15. On behalf of the Defendants, Mr. Hofmeyr submitted that the payments did not constitute bribes since the payments did not bring about any contract between Petrotrade and Alpina but only a contract between Alpina and the various shipowners. In the alternative, he submitted that, even if it was appropriate to classify the payments as bribes, the above remedies were not available in the absence of a contract being induced between the third party (Alpina) and the principal (Petrotrade).

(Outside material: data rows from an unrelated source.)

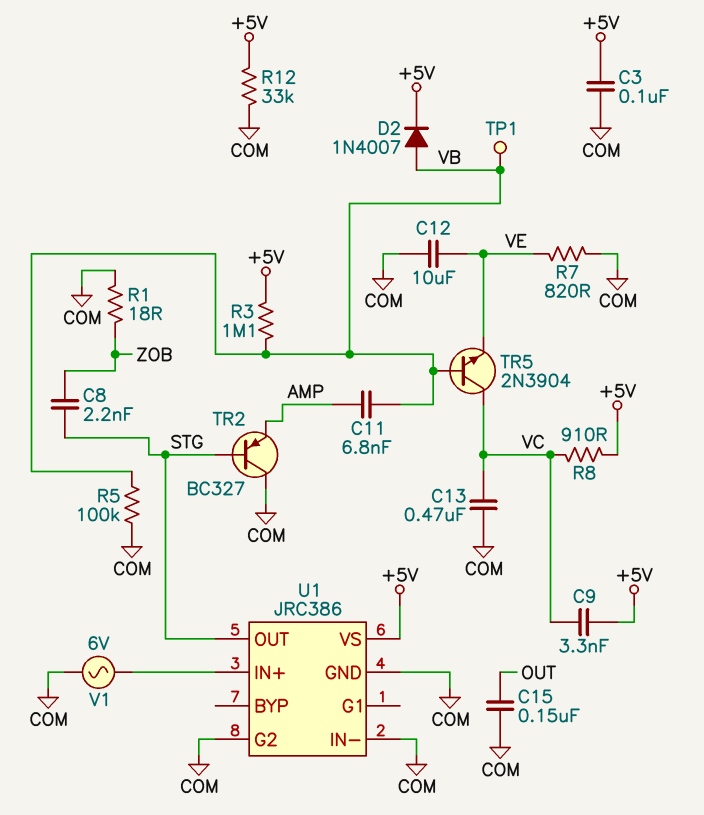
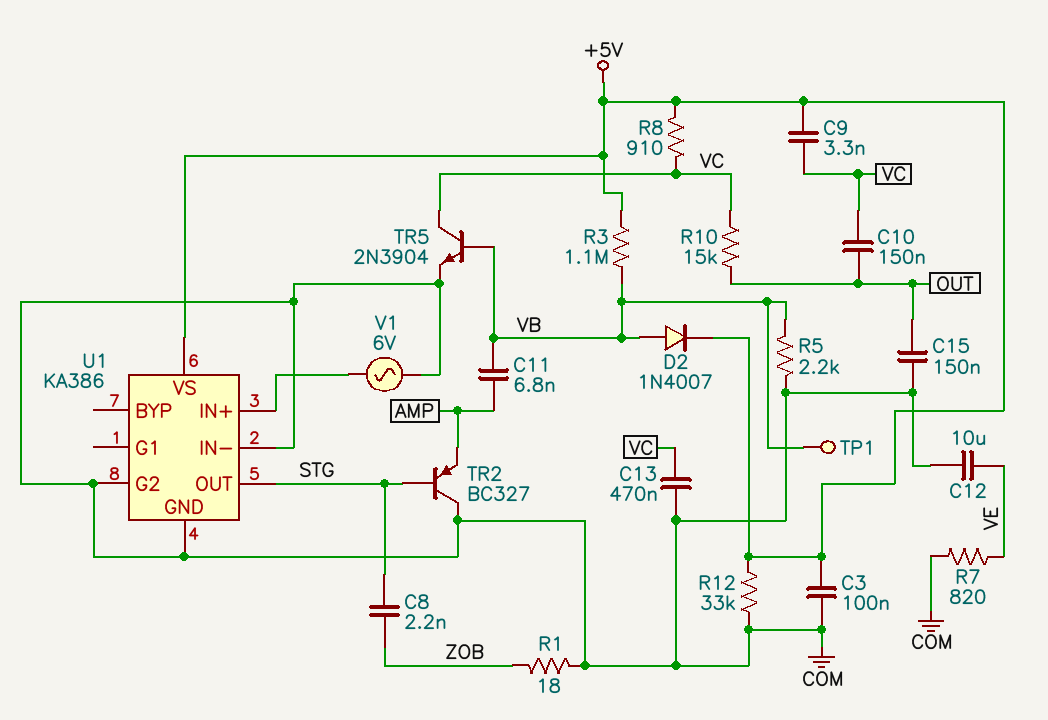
C10: none -> 150nF (OUT, VC)
R5: 100k (COM, VB) -> 2.2k (COM, VB)
R10: none -> 15k (OUT, VC)
TR5: NPN 2N3904 (B VB, C VC, E VE) -> NPN 2N3904 (B VB, C VC, E COM)
U1: JRC386 -> KA386

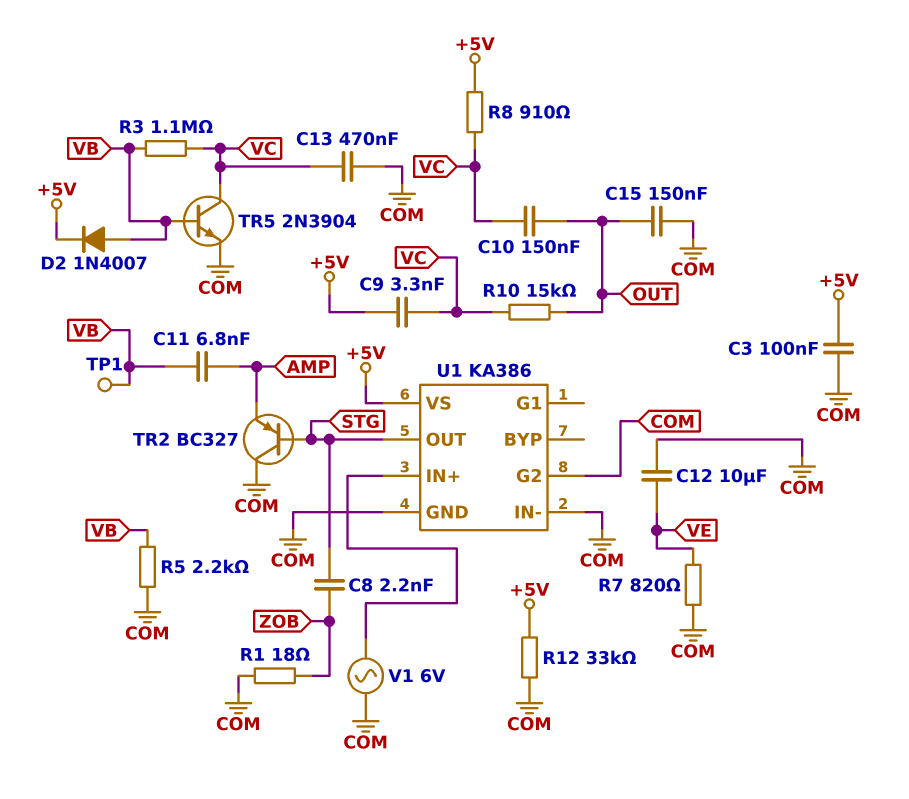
R3: 1.1M (+5V, VB) -> 1.1M (VB, VC)

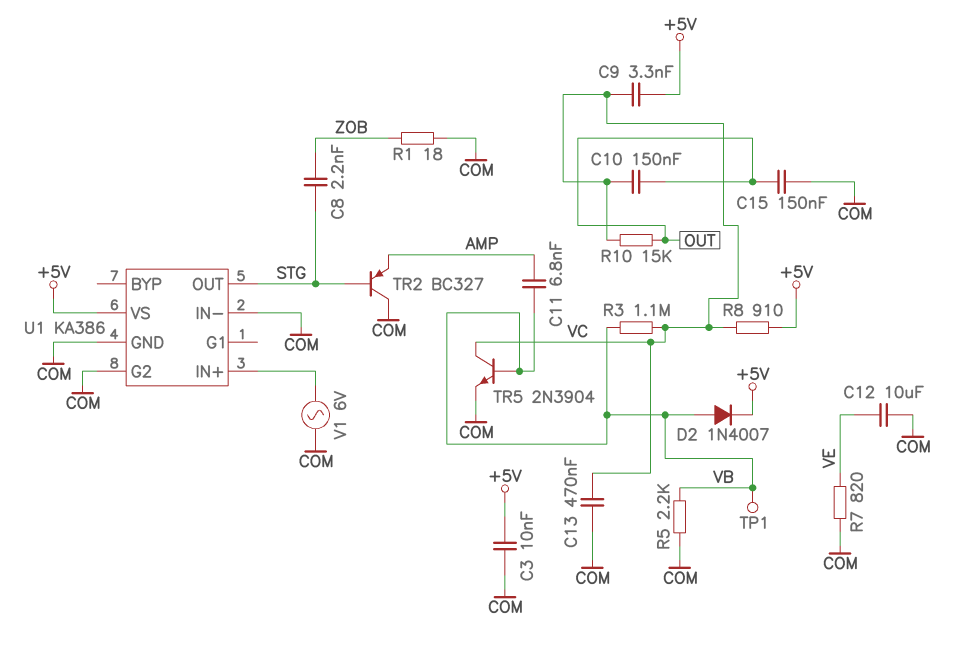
C3: 100nF (+5V, COM) -> 10nF (+5V, COM)
R12: 33k (+5V, COM) -> none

16. Neither common sense nor authority supports the proposition that the payment must induce a contract between the principal of the recipient of the payment and the donor. The secret payment is just as corrupt in the absence of an agreement (though often enough the payment will be intended to achieve such a purpose). In its ordinary meaning, the word bribe includes any reward given with a view to perverting the judgment or conduct of the recipient. The law adopts the same approach:
For the purpose of the civil law a bribe means the payment of a secret commission, which only means (i) that the person making the payment makes it to the agent of the other person with whom he is dealing (ii) that he makes it to that person knowing that that person is acting as the agent of the other person with whom he is dealing; and (iii) that he fails to disclose to the other person with whom he is dealing that he has made that payment to the person whom he knows to be the other person's agent: Industries and General Mortgage Co. Ltd. v. Lewis [1949] 2 All E.R. 573 per Slade J. at p. 575.

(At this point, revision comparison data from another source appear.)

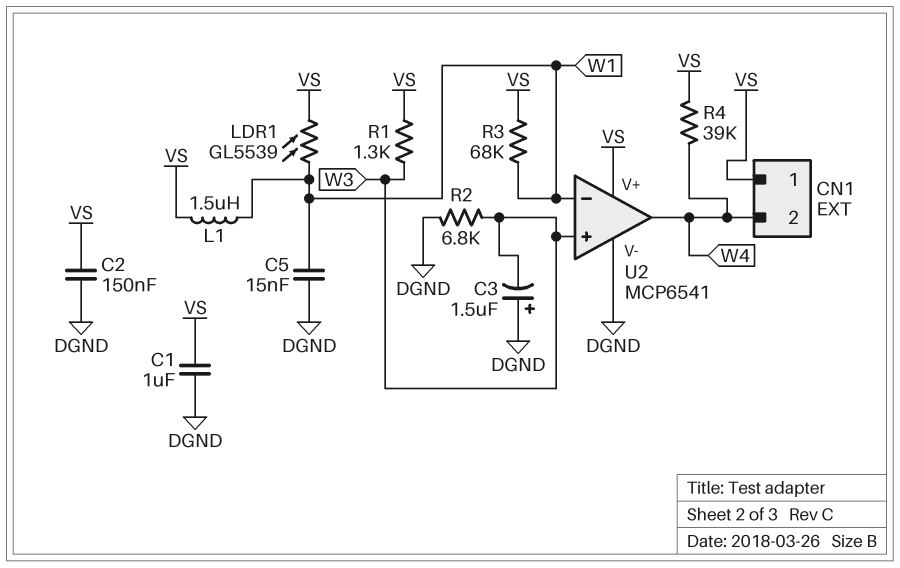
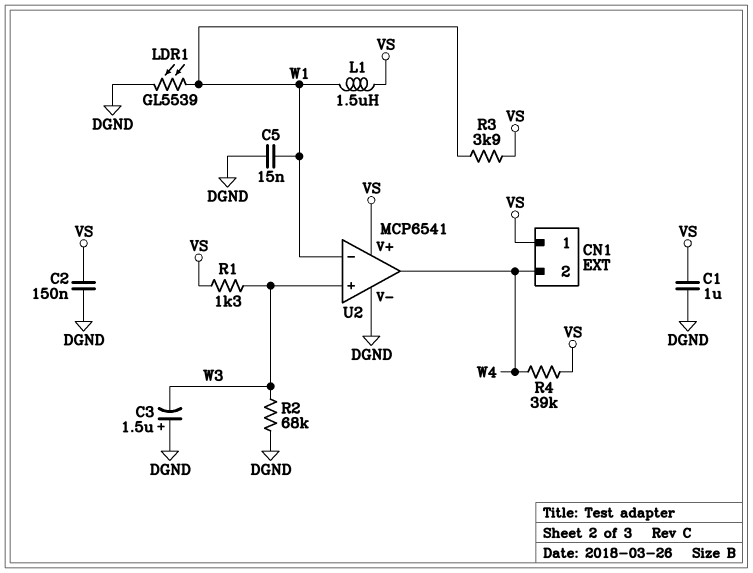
LDR1: GL5539 (VS, W1) -> GL5539 (DGND, W1)
R2: 6.8k (DGND, W3) -> 68k (DGND, W3)
R3: 68k (VS, W1) -> 3.9k (VS, W1)

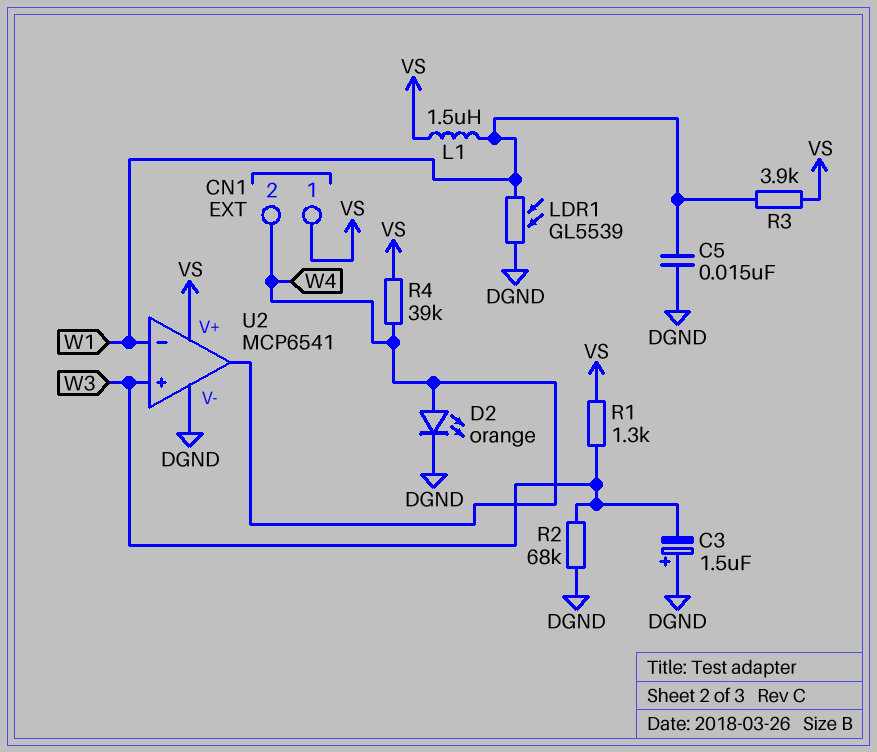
C1: 1uF (DGND, VS) -> none
C2: 150nF (DGND, VS) -> none
D2: none -> LED orange (A W4, K DGND)

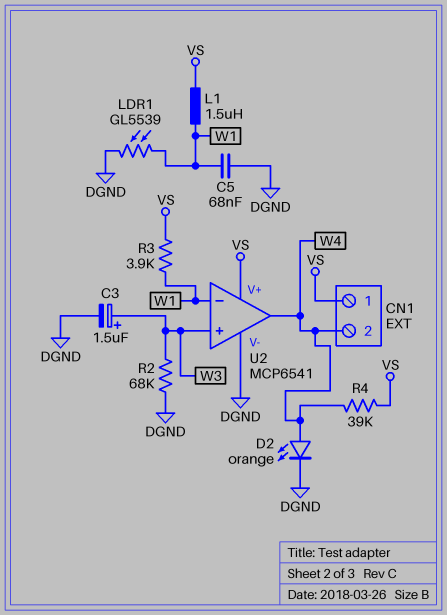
C3: 1.5uF (plus DGND, minus W3) -> 1.5uF (plus W3, minus DGND)
C5: 15nF (DGND, W1) -> 68nF (DGND, W1)
R1: 1.3k (VS, W3) -> none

17. There is no requirement for a contract between the parties to be thereby induced: see e.g. Reading v. R. [1949] 2 K.B. 232. Indeed to focus on the possible outcome of the payment is to misapprehend the key distinguishing feature of a corrupt payment, namely that the making of it gives rise to a conflict of interest on the part of the agent. As Leggatt J. stated with characteristic clarity and brevity in Anangle v. IHI [1990] 1 Lloyd's Rep. 167:
More succinctly, it may be said that a bribe consists in a commission or other inducement, which is given by a third party to an agent as such, and which is secret from his principal.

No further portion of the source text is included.